Ibsen is not an erotic, and his instinct taught him very little about woman. As woman she has no attractions for him, she is nothing more to him than an idea—a figure in a game of chess. He began to push these figures backwards and forwards. His first women were ghostly dialecticians. He did not know woman sufficiently well to write of her according to his own perceptions, so he modelled her according to recognised literary forms, i.e. after the writings of former generations. This was the origin of the glorification of a mother’s love (Agnes) in Brand, and the glorification of waiting (Solveig) in Per Gynt, both of which are creations of undoubted poetical beauty, for Ibsen was a great poet in his youth.
His social dramas were the result of discontent, and he sought for and found the discontented woman. His method of creation is worthy of notice. His men differ, but with his women the course of development is always clearly discernible. In The League of Youth, which is one of his earliest pieces, Selma already contains Nora in the bud, while Petra in one of his other dramas resembles a photograph of Lona; Dr Rank afterwards turns into Oswald; Fru Alving has the temperament which develops into Rebecca and stands in doubt before the possibility of murder, Rebecca commits it, and both without moral compunction. Yet in spite of this, the glorification of woman reached its zenith in Fru Alving, and as formerly its tendency was to increase, so now it began to decrease. Rebecca is followed by the Lady from the Sea, and she in turn by Hedda—lower, ever lower. There is always one special peculiarity, as I have just signified, which Ibsen carries on from one character to the other, and which he either increases or destroys. For instance, Rebecca longs for life and is courageous, while Ellida thirsts for life but is not courageous, and Hedda is not courageous nor does she thirst for life, but is cowardly and inquisitive. In each piece he leaves a little bit of ideality to be dissected in his next work, and the last remnant of the ideal bequeathed by Hedda is “a beautiful death.” The Master Builder’s death is no longer beautiful.

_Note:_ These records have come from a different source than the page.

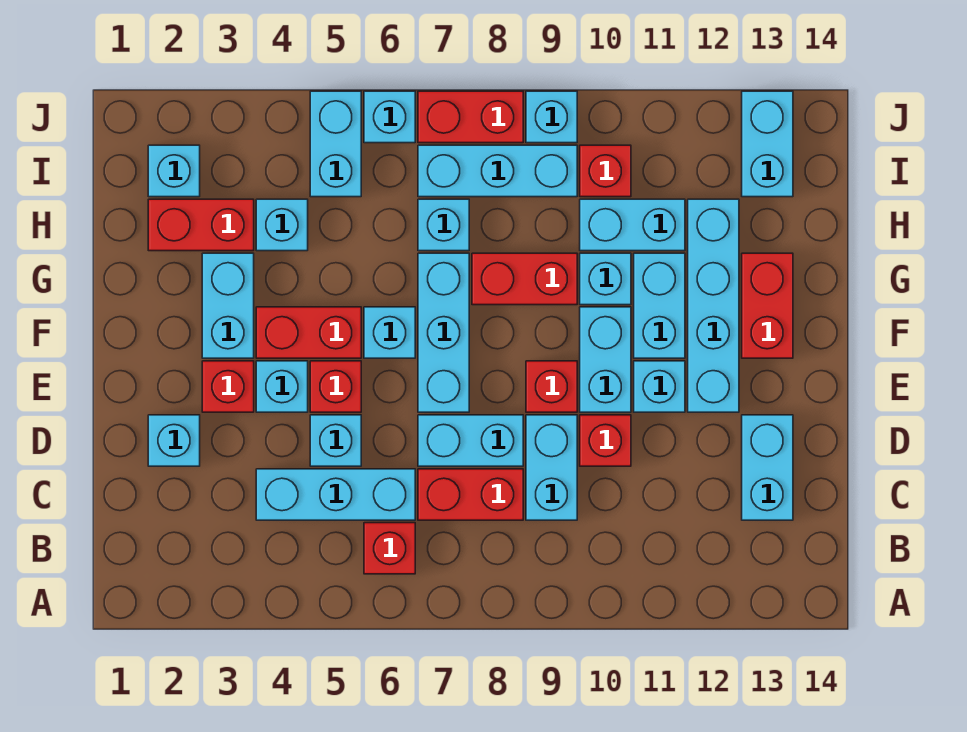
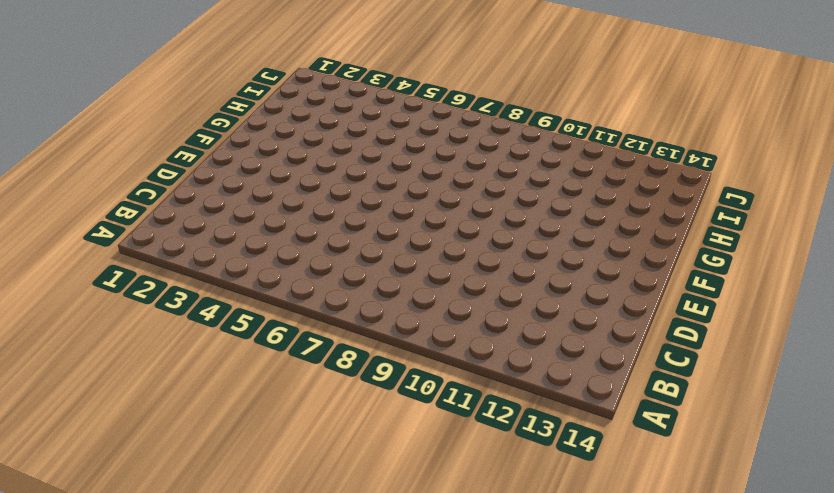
none -> red brick B6 level 1
none -> cyan brick C4:C6 level 1
none -> red brick C7:C8 level 1
none -> cyan brick C9:D9 level 1

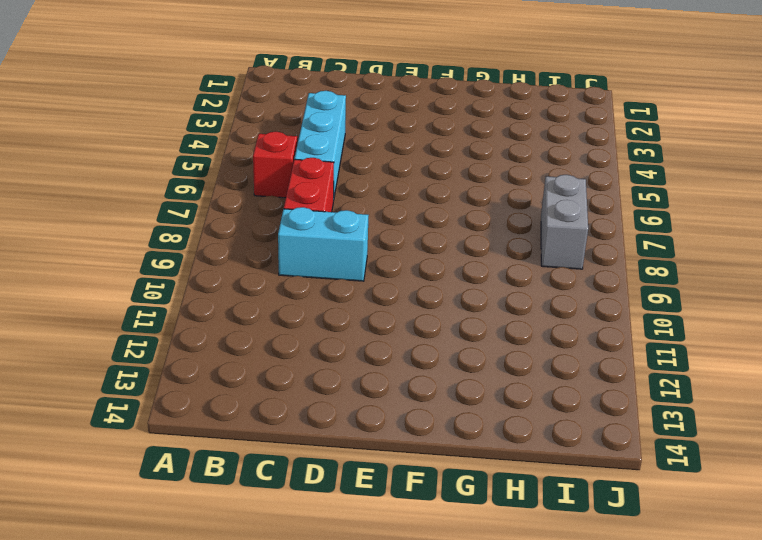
grey brick I7:I8 level 1 -> cyan brick I7:I9 level 1
none -> cyan brick C13:D13 level 1
none -> cyan brick D2 level 1
none -> cyan brick D5 level 1
none -> cyan brick D7:D8 level 1

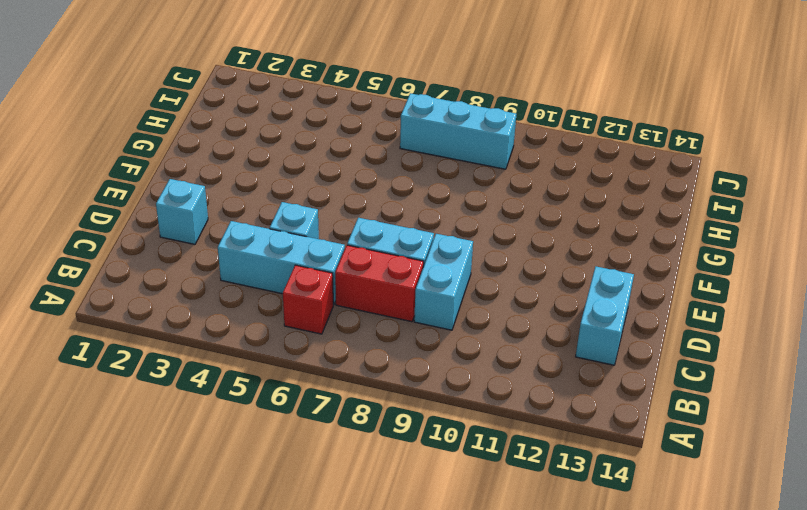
none -> red brick D10 level 1
none -> red brick E3 level 1
none -> cyan brick E4 level 1
none -> red brick E5 level 1

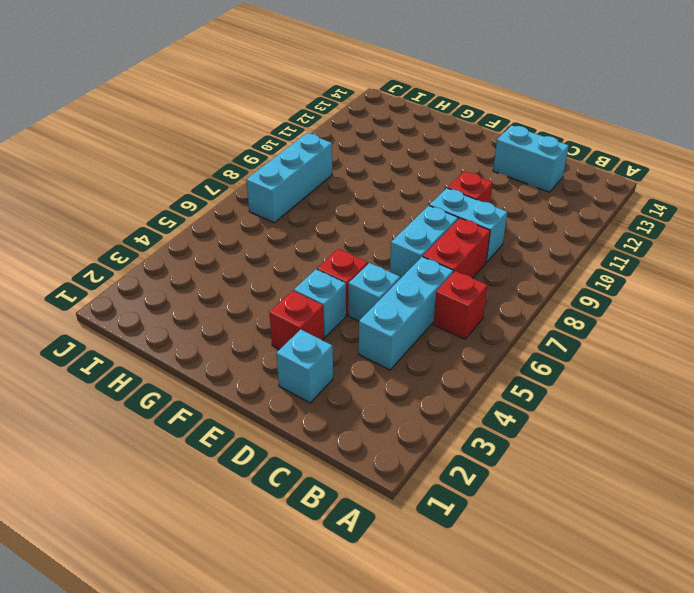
none -> cyan brick E7:G7 level 1
none -> red brick E9 level 1
none -> cyan brick E10:F10 level 1
none -> cyan brick E11 level 1

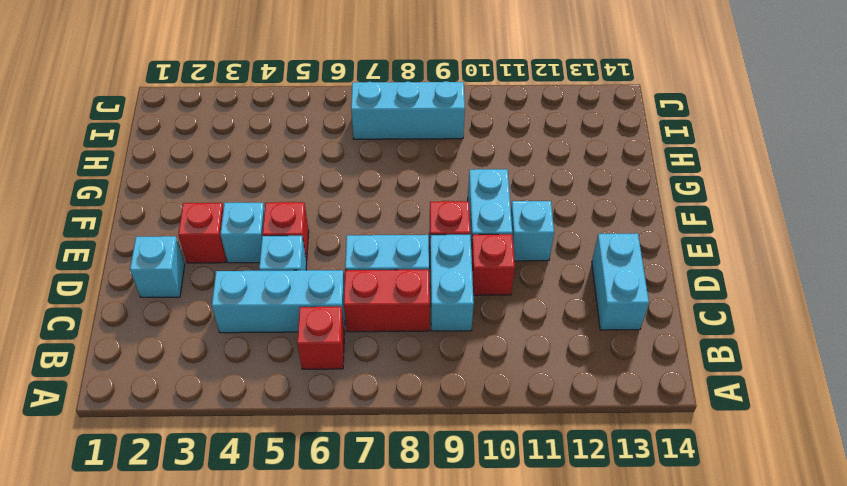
none -> cyan brick E7:G7 level 1
none -> cyan brick E12:H12 level 1
none -> cyan brick F3:G3 level 1
none -> red brick F4:F5 level 1

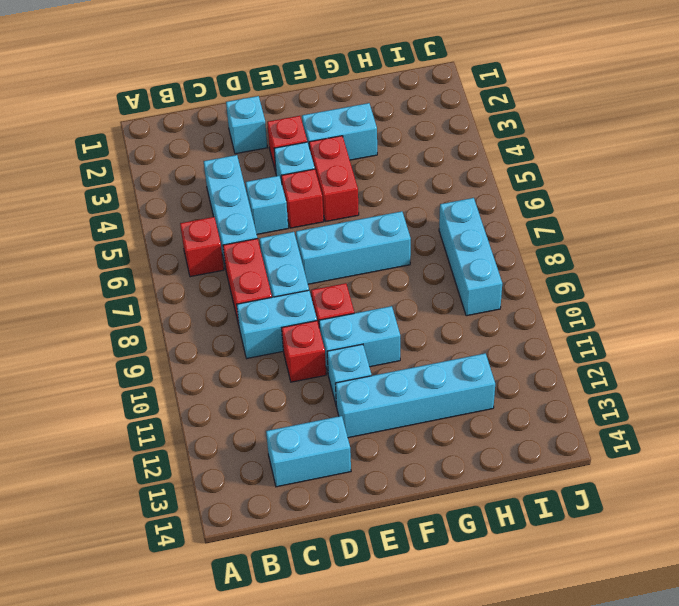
none -> cyan brick F6 level 1
none -> cyan brick F11:G11 level 1
none -> red brick F13:G13 level 1
none -> red brick G8:G9 level 1

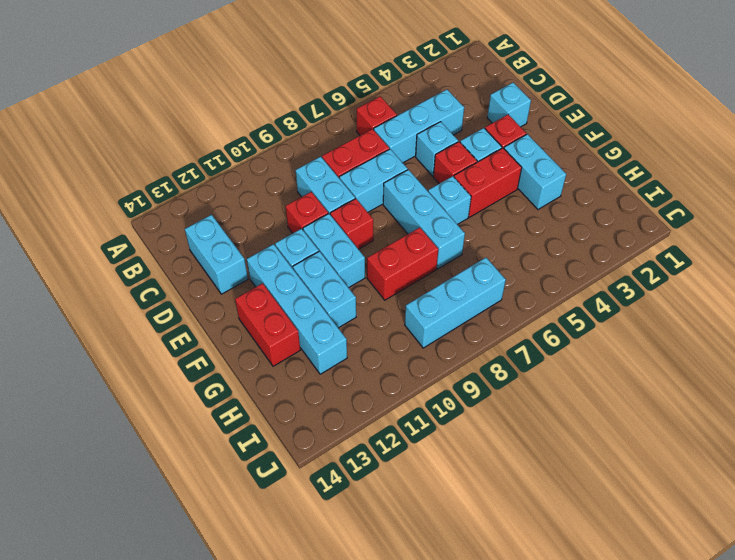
none -> cyan brick G10 level 1
none -> red brick H2:H3 level 1
none -> cyan brick H4 level 1
none -> cyan brick H7 level 1

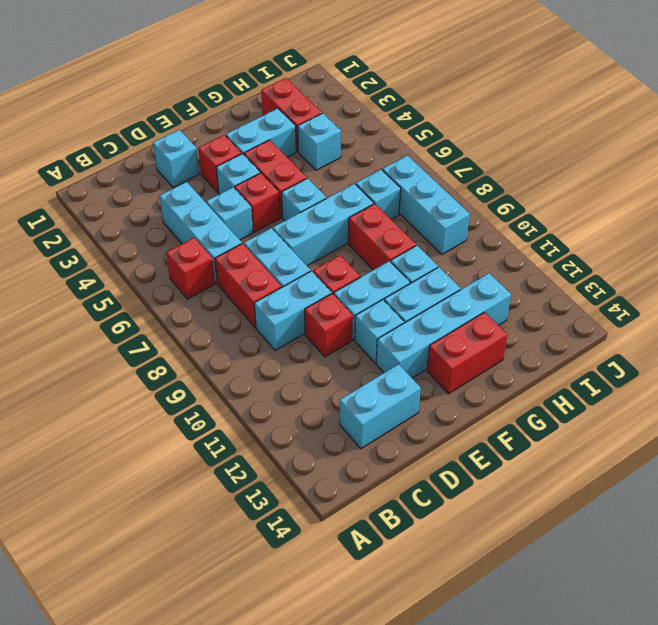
none -> cyan brick H10:H11 level 1
none -> cyan brick I2 level 1
none -> cyan brick I5:J5 level 1
none -> red brick I10 level 1

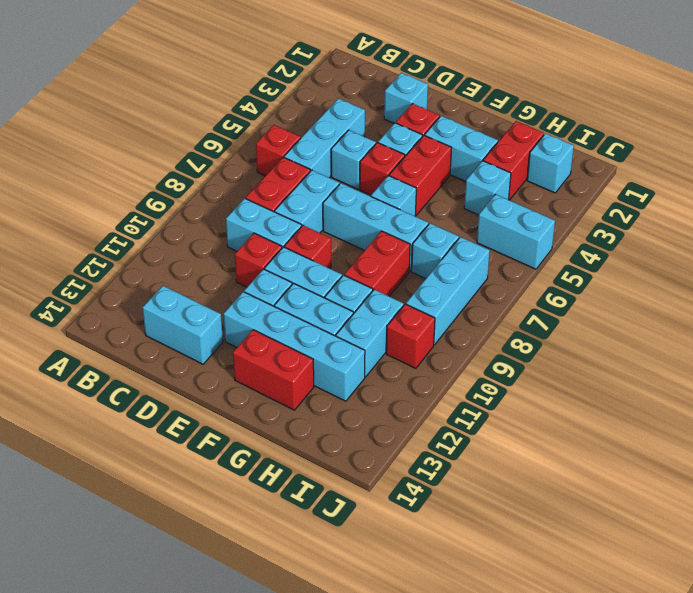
none -> cyan brick I13:J13 level 1
none -> cyan brick J6 level 1
none -> red brick J7:J8 level 1
none -> cyan brick J9 level 1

Thus Ibsen’s constructive method is revealed.
Men always write about woman as they imagine her to be and as they desire her, and it is the same when a woman writes, she always pictures herself as man sees her. It is woman’s nature to mould herself after a form, and to desire a form in which she can mould herself. But of course this manner of speaking, thinking, acting always is and remains only a superficial form. There is something beneath it which follows other laws and is seldom revealed to the gaze of man. This is perhaps the reason why Ibsen, though he did not draw his women from nature, was destined in a few years’ time to meet his Lonas, Noras, and Rebeccas in real life. The Lonas founded high schools for the advanced education of women, became students themselves and educated others, the Noras became authoresses and produced a redundant literature dealing with morals, and the Rebeccas claimed the right of an unmarried woman of thirty to take possession of the man whom they considered worthy of being made happy.